Because they don't get to bathe very often.
That's the word straight from somebody in the business, a friend who works at one of the major TV studios, a production assistant who helps set up on-air interviews with economic experts. Japanese work culture in general is so severe and unforgiving, the T.V. industry in particular so competitive and cutthroat, program budgets and schedules so tight, that shows are completed in a blur of pain, stress and sleeplessness.
While the celebrites that appear on gameshows and talkshows are fresh to the studio, scrubbed and glistening with forced smiles, for the people behind the cameras it's another story. Sound and camera operators, decorators, makeup artists, production assistants, editors and directors often do 48 hour shifts. My friend described a scene where one of the floor staff, crying, begged the director for a few hours off so she could go home and sleep, as she had been working 70 hours straight. She was refused and told to work harder.

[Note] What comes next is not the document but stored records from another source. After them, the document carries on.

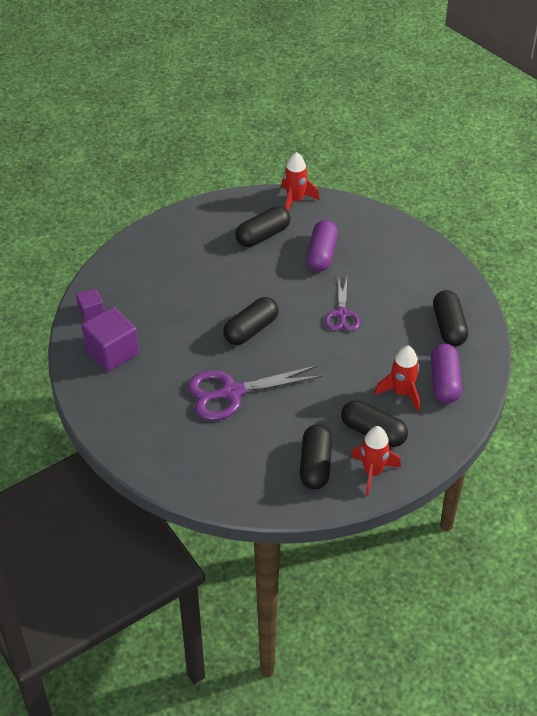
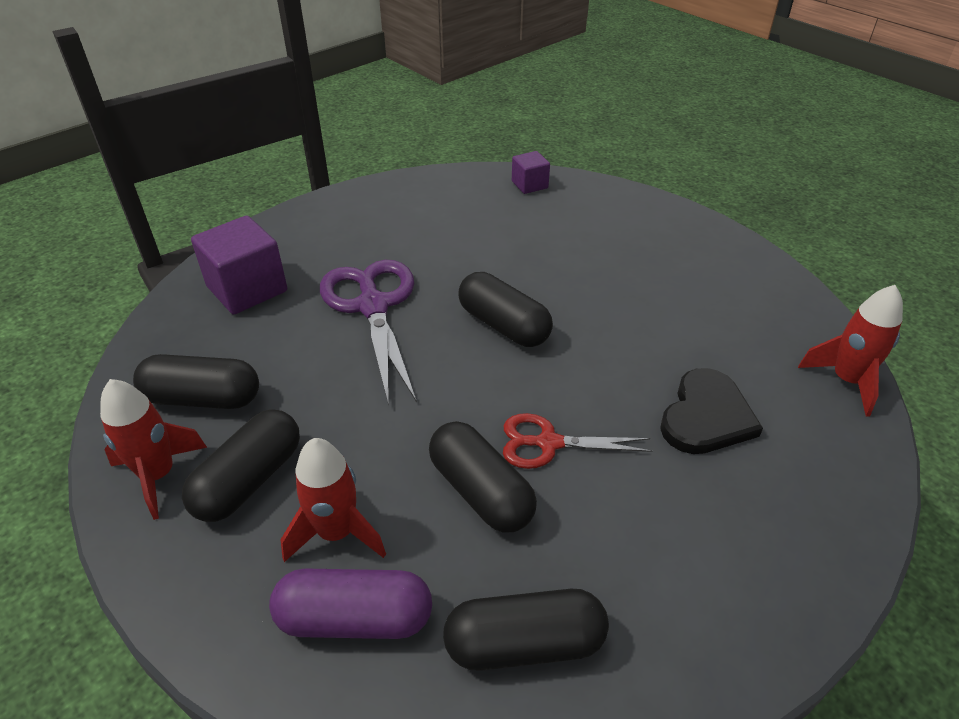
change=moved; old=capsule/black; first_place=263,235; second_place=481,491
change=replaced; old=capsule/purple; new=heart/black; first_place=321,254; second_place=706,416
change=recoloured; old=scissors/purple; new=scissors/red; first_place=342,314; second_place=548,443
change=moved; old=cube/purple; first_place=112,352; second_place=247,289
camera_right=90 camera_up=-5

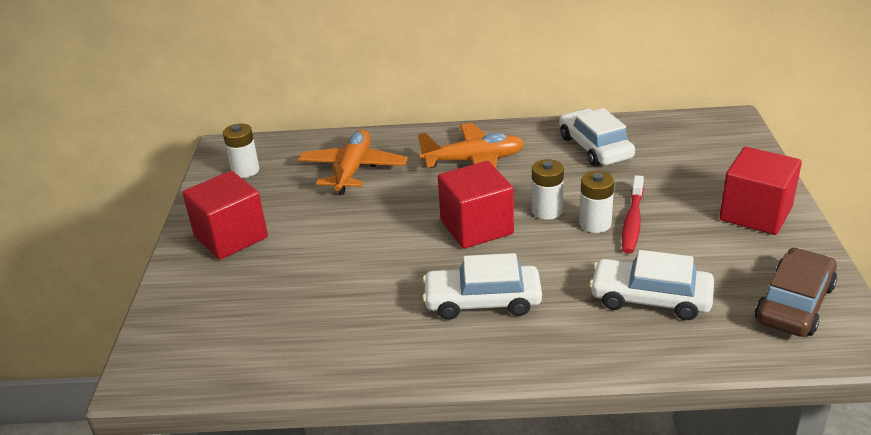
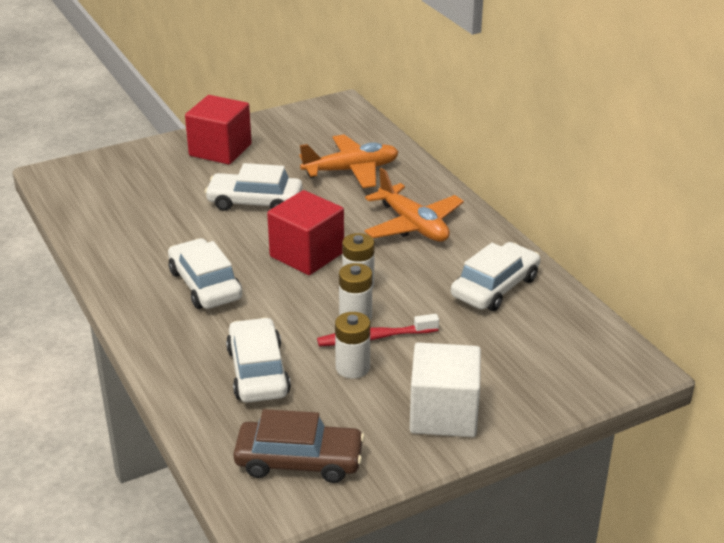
change=moved; old=battery/white; first_place=245,170; second_place=352,367
change=recoloured; old=cube/red; new=cube/white; first_place=755,214; second_place=443,414
change=added; new=car/white; second_place=255,202
camera_right=60 camera_up=0

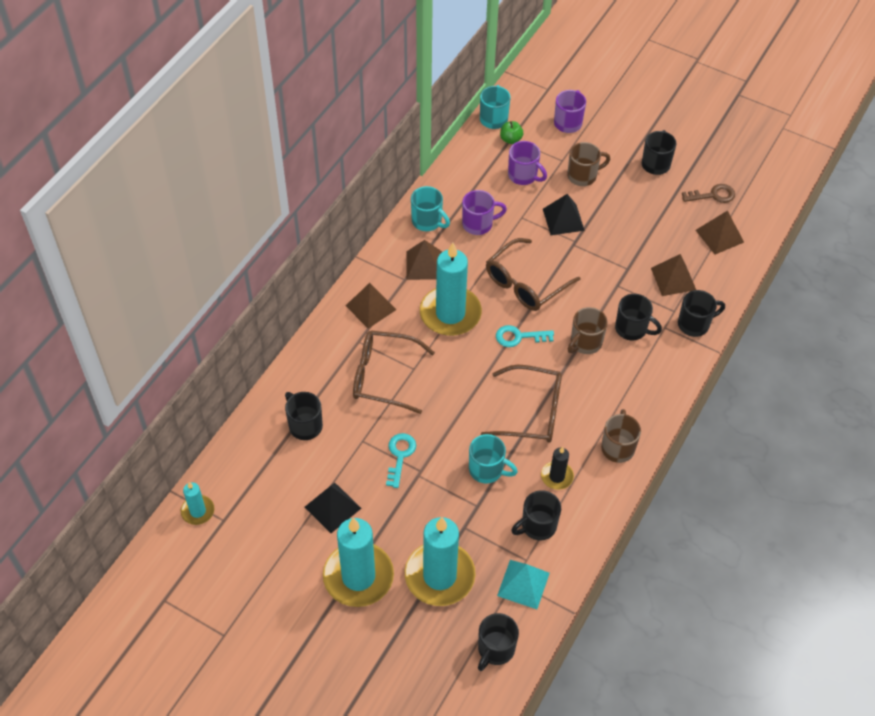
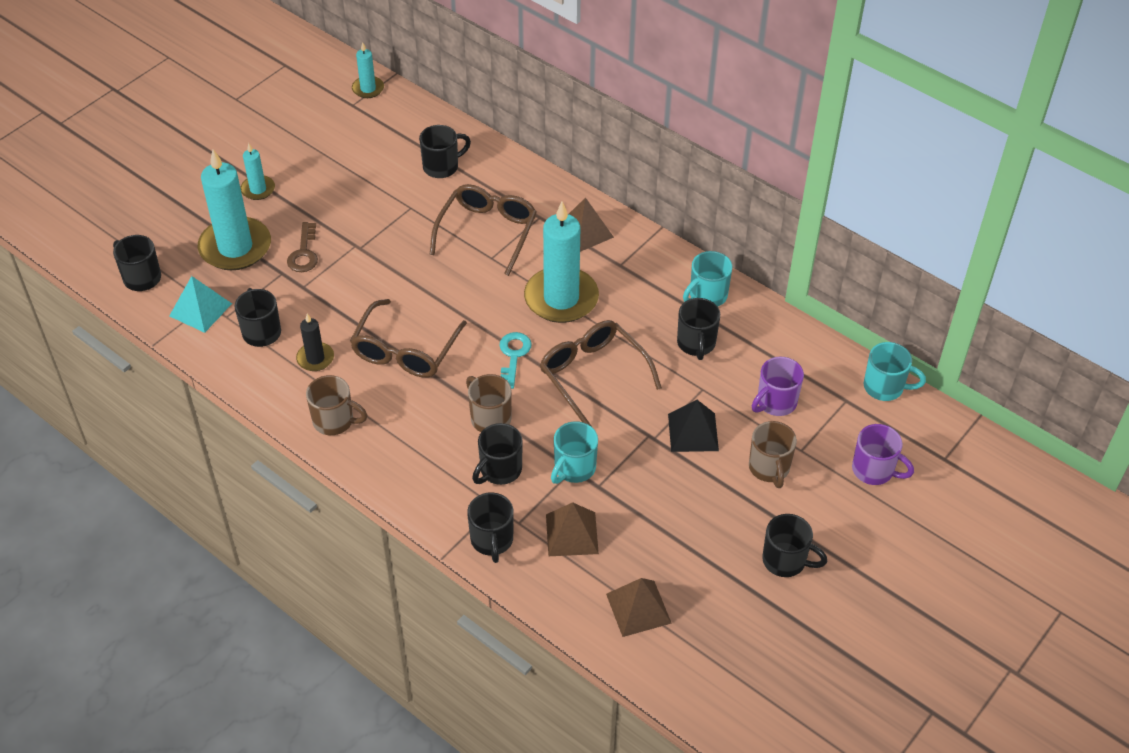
change=removed; old=apple/green; first_place=510,139
change=moved; old=key/brown; first_place=713,195; second_place=304,253
change=recoloured; old=mug/purple; new=mug/black; first_place=478,224; second_place=696,344
change=removed; old=pyramid/brown; first_place=424,265
change=removed; old=key/turquoise; first_place=400,456
change=moved; old=mug/turquoise; first_place=487,470; second_place=574,468
change=removed; old=pyramid/black; first_place=332,507
change=resized; old=candle/turquoise; first_place=358,576; second_place=258,189; factor=0.49
camera_right=100 camera_up=-5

As well as a lack of sleep, production staff often have no time to eat or bathe. They live off cigarettes, coffee, and drugs. They run frantically around studios like haggard shambling zombies on meth, lurching from one excruciating deadline to the next. Mental breakdowns due to stress, fatigue and ill-health are common.
And in the Japanese summer, they start to reek pretty quick. It is not unusual for first-time 'talents' just being introduced to the business to recoil from the stench when they encounter production staff for the first time.
That's what I remember when I am exposed to the thick ocean of silliness that pours out of the tube into my living room. That's what I can't help but picture. That just off-screen, behind the camera and off to the sides, is a small army of walking undead, cadaverous and gaunt, their eyes ringed with black weariness and a homeless-like stench of sweat, stress and despair coming off them in waves.